Muriel took one look at the centrefold of Mandy Maids ("Ask Amanda Anything") that fell open under the salesman's hand and her features hardened a grade further. 'No,' she said firmly. 'We are quite happy.'

'If it ain't broke, don't fix it,' Frank added loyally.

'There is one thing,' Muriel suggested, laying both hands on the desk, as if to show she had no cards concealed. 'It's irritated me for years. Stacking the dishwasher.

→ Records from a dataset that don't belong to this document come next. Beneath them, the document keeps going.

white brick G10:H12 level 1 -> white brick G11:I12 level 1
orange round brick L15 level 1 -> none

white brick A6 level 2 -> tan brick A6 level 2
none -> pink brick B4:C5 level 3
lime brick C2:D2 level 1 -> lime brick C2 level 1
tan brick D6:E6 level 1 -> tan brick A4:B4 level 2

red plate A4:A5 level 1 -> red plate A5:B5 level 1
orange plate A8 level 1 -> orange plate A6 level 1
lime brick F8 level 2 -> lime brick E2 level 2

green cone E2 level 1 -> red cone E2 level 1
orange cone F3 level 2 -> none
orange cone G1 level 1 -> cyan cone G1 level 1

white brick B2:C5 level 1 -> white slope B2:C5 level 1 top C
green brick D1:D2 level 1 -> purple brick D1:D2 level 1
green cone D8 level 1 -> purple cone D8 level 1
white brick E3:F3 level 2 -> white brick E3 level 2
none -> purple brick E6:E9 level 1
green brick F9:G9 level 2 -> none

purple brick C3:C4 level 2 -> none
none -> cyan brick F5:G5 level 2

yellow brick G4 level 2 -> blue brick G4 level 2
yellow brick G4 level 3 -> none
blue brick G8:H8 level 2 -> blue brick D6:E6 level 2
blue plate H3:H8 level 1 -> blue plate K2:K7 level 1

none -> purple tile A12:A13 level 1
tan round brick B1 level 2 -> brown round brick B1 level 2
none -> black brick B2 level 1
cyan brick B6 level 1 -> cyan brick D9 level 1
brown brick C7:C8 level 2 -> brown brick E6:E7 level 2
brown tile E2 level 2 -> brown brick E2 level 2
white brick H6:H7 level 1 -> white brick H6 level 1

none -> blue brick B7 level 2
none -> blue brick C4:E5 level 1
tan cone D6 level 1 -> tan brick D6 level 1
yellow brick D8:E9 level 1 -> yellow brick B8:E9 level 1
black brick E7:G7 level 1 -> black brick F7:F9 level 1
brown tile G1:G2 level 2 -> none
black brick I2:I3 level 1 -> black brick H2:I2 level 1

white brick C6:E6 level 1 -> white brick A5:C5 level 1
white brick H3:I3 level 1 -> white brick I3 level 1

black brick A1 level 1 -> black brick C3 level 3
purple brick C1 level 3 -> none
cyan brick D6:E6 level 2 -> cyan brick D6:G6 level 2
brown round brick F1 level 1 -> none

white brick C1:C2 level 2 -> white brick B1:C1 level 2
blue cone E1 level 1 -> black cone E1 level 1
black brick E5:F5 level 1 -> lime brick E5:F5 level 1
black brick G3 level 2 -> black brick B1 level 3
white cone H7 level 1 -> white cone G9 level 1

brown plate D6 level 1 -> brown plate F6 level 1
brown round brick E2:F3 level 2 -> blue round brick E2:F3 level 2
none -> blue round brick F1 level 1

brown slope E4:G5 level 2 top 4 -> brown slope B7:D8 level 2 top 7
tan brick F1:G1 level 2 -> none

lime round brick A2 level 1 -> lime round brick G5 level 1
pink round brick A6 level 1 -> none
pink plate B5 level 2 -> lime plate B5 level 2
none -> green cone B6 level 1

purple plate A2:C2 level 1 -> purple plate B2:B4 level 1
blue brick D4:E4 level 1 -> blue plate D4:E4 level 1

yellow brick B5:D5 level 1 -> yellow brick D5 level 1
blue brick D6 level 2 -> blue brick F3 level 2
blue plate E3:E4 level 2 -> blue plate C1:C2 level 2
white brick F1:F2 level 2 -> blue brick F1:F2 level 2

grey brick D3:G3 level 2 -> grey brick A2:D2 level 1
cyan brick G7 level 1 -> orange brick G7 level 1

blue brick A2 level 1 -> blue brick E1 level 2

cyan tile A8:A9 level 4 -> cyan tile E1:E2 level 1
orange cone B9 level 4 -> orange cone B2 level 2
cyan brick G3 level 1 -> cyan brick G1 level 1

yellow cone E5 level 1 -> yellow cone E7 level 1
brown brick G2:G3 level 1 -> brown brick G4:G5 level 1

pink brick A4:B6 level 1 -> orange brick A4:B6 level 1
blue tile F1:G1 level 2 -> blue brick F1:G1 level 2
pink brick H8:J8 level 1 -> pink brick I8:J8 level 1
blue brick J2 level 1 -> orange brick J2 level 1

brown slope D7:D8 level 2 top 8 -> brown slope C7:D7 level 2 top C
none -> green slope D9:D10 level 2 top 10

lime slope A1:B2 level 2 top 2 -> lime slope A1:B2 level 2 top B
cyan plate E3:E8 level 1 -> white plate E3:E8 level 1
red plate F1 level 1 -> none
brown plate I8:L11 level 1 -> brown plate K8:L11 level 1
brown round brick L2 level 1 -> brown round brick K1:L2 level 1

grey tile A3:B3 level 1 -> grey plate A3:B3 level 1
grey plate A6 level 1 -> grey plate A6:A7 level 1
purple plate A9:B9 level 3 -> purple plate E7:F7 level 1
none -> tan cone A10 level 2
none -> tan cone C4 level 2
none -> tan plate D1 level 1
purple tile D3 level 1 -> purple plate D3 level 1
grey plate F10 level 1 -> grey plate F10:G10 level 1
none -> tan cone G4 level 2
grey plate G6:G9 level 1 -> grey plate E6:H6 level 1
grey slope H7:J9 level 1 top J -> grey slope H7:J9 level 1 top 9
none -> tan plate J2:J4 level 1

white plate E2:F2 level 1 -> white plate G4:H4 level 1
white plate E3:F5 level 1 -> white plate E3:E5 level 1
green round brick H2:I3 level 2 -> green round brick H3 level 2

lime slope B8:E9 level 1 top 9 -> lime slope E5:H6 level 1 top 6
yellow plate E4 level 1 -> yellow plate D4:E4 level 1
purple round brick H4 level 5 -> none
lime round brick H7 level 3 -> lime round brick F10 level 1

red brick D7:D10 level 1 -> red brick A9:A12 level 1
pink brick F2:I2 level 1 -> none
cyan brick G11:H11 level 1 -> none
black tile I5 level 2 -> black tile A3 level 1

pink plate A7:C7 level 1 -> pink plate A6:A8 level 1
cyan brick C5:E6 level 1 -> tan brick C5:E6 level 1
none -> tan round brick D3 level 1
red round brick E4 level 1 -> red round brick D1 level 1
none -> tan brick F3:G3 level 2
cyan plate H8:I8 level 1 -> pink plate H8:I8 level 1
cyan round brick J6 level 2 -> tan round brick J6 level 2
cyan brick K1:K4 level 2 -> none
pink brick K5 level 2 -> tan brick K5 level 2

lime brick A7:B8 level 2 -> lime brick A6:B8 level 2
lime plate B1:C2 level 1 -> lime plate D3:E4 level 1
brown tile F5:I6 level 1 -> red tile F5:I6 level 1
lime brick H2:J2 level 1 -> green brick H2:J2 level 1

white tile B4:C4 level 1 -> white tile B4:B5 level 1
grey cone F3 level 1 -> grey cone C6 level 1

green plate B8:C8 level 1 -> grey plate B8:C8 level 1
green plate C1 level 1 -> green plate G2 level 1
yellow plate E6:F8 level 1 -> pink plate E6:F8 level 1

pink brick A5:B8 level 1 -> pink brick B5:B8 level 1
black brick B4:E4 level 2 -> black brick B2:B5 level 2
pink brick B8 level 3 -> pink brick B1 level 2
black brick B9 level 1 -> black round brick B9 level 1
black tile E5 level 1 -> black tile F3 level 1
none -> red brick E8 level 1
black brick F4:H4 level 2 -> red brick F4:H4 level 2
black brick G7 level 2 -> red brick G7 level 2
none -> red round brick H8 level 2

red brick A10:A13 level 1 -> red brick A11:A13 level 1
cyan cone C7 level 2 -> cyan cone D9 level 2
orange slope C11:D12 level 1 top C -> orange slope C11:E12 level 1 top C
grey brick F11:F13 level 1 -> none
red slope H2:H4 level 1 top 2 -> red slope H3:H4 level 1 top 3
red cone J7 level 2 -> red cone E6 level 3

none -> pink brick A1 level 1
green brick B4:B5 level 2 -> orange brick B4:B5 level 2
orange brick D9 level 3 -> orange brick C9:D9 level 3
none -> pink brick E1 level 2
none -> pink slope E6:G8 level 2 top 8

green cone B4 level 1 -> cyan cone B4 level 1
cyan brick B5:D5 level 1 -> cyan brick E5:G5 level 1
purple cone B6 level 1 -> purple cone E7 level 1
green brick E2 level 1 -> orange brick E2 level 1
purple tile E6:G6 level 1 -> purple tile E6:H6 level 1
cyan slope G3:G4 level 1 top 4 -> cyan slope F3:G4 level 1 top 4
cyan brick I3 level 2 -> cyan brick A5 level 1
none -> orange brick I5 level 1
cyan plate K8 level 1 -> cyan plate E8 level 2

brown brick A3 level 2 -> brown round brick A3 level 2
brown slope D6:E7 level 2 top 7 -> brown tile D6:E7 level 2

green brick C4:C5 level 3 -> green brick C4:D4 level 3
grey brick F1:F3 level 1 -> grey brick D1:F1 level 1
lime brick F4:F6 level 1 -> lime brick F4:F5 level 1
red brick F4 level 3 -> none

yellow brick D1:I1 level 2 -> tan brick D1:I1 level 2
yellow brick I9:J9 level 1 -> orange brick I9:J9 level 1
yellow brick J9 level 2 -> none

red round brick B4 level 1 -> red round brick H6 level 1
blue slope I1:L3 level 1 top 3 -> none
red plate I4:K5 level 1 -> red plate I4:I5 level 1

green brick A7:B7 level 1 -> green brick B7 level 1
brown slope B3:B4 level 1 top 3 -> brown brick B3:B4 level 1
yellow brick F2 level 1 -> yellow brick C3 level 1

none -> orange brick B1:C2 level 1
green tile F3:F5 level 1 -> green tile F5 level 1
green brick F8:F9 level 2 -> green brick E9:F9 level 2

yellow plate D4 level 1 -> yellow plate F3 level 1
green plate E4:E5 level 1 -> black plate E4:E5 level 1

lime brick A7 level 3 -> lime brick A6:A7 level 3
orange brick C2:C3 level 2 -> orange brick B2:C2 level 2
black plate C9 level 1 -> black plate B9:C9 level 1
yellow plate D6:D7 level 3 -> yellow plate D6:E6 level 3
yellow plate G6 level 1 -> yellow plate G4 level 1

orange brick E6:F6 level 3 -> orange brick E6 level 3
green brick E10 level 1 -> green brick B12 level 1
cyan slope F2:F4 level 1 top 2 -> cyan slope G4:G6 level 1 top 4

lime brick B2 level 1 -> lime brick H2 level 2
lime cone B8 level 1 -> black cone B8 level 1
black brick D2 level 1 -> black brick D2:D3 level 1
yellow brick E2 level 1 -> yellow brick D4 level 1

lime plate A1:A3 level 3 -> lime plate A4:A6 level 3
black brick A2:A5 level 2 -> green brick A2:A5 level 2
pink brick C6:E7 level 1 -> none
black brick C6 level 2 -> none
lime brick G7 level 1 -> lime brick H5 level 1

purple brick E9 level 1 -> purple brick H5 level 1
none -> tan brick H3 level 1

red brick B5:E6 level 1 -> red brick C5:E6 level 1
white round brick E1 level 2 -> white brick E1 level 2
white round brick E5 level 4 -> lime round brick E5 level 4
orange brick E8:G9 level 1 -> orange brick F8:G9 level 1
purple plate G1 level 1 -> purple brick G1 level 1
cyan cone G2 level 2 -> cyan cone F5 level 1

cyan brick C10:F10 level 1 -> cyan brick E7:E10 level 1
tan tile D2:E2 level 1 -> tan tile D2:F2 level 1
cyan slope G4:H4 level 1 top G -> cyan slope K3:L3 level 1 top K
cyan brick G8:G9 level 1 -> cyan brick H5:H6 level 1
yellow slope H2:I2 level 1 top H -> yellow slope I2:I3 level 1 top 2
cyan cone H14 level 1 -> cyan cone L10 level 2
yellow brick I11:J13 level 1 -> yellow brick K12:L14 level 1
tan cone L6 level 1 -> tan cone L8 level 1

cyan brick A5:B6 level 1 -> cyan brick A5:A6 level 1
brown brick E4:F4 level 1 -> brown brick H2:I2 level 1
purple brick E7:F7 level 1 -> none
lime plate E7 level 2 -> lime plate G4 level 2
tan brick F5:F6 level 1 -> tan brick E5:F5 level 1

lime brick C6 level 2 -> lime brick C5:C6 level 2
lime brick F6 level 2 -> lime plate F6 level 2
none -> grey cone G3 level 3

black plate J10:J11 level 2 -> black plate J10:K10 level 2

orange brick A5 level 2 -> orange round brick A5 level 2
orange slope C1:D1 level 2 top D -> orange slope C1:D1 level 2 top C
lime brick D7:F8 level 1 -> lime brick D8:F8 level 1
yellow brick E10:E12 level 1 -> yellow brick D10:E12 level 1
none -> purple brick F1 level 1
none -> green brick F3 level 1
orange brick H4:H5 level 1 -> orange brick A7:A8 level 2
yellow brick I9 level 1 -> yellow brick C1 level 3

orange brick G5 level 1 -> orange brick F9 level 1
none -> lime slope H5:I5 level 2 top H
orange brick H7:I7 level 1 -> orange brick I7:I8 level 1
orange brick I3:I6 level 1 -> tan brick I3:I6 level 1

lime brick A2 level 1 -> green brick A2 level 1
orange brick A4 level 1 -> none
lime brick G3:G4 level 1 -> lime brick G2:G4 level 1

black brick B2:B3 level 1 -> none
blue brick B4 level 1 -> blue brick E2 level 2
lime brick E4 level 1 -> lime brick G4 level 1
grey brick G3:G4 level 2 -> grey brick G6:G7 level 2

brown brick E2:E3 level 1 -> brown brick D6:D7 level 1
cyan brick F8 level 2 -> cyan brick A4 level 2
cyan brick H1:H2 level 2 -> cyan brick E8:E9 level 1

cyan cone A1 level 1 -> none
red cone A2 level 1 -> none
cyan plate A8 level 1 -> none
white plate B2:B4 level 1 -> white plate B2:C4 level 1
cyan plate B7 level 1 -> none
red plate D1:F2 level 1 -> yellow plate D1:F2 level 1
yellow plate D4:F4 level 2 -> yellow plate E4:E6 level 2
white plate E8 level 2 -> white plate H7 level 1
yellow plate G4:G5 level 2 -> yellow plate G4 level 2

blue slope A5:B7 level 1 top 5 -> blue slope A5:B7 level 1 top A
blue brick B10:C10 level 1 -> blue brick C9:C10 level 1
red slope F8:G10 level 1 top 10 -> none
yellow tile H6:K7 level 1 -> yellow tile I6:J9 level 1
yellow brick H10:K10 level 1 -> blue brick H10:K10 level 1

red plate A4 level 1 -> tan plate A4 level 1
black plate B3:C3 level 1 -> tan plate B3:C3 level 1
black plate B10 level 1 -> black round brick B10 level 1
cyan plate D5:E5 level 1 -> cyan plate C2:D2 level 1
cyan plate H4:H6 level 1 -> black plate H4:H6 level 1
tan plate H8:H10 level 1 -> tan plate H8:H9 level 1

I can do better myself.'

'We could look into that,' the salesman replied. 'These days no-one makes them so gender specific as they used to be.' He saw Muriel's right eyebrow rise a fraction as her eyes fell again on the spread of Mandy Maids. 'In software terms' he added, ever so casually closing the brochure and slipping it beneath the desk again. 'For utilitarian domestic robots anyway.' He tried to manoeuvre the conversation onto safer ground and looked over at Peter. 'Nice lad.'

'Doing ever so well at school,' Frank said. 'We're really proud of him. Of course, having him so late, most of the other parents think we are his grandparents.'

Muriel frowned. Frank shut up. 'He adores Alber... Albert,' Muriel added, watching Peter's stillness in front of the frenzied cartoon action on the screen. 'You won't do anything that might make Albert seem any different will you? Nothing is so important that we would want Peter to think that we had...'

'No, no,' the salesman cut in. 'Just a little tweaking here and there, if in fact we can do anything. There'd be nothing obvious, unless of course Peter is a dishwasher stacking fanatic.'

Muriel stared at him. The salesman's little laugh wilted and died. 'Anything else for Albert today?' he asked.

'I don't think so.' Muriel's tone declared the finality of her thoughts. The salesman did not bother to look at Frank for confirmation.

'Well then, I'll have a quick word with the engineers. They'll just have started and we can have a good look at the kitchen module. See what can be done. As for your other booking, just the normal service and standard Yearly Update Pack, as per the annual contract. Yes?'

'Happy with that,' said Frank. 'I don't think there's anything...' He checked with Muriel.

'Happy,' she said.

'Very happy,' Frank added.

The salesman began tapping at his touchscreen, then paused. ' Ah, there seems to be a missed appointment, which means we could get on with that right now, if you would like.'

'Waste not, want not,' said Frank.

'Quite,' Muriel muttered.

'Peter,' Frank called gently and the little boy abandoned the animated mayhem without demur and came over to stand beside him.

'Yes Daddy?'

'Will you follow this gentleman who's going to show you... um, just follow this gentleman and do what he tells you.'

'He's a man you can trust,' Muriel informed the boy.

'Thank you, Mummy'.

As Peter and the salesman squeezed past the empty main reception counter and through a door at the back, Frank and Muriel saw the little boy hold his hand up for the adult to take.

Muriel's frown returned. 'Do you think he's sometimes too perfect?' she said quietly.

'What do you want?' Frank mused. 'A naughtiness module?'

Muriel seemed lost in her thoughts. When she eventually replied, it was so softly that, had he not already known the answer, Frank would have had to ask her to repeat it.